Figure 5: Empirical data (filled symbols) and model predictions (open symbols) for NπN0Sπ (upper-left panel) and NπN0Sπ (upper-right panel) thresholds as a function of the temporal position of the signal center relative to the masker-phase transition. Monaural thresholds for NπNπ,-15dBSπ and Nπ,-15dBNπSπ are shown in the lower-left and lower-right panels. Filled symbols represent four subjects measured by Kollmeier and Gilky [70].
Figure 6: Empirical data (grey lines, closed symbols) and model predictions (black lines, open symbols) for the time-intensity trading experiment of Hafter and Carrier [71] with different ITDs of 0, 10, 20, 30, and 40 µs. The ordinate represents d ' , while the abscissa represents the ILD in dB. Since BIL,R and BIL,C,R predicts nearly identical d ' only BIL,R predictions are shown in the upper panel for improved clarity. The lower panel represents predictions from BMFD. The dashed horizontal lines indicate the decision criterion of the models, e.g. differences between test and reference signals resulting in d ' values below the criterion are not assumed to be detectable.

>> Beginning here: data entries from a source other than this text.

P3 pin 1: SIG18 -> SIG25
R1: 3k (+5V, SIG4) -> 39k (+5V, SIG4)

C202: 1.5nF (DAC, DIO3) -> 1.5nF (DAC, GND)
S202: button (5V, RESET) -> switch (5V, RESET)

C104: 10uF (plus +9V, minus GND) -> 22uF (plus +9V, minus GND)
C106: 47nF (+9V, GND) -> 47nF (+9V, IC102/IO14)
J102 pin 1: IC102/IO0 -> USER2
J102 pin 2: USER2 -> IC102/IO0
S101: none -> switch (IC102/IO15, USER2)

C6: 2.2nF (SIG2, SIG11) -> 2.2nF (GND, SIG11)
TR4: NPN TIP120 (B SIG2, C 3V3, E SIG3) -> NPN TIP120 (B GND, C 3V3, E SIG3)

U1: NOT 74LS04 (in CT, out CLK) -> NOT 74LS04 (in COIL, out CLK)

Figure 7: The upper panel shows SRT50 results, while the lower panel shows the respective SRM. Data is represented by squares, while predictions are given by circles, triangles, and diamonds, respectively. The spatially co-located (front) and separated masker conditions are indicated by closed and open symbols, respectively.
Figure 8: Response of the BIL and BIR channels as a function of IPD (left panel) and ILD (right panel) for a 500 Hz pure tone. Negative IPDs indicate left ear leading, while negative ILDs indicate right ear more intense. Response shown in both panels are based on the same τ and α values of 𝜋 4 / and 3 as they were used for all simulations in this study. Note that for clarity, amplitude and phase jitter were turned off.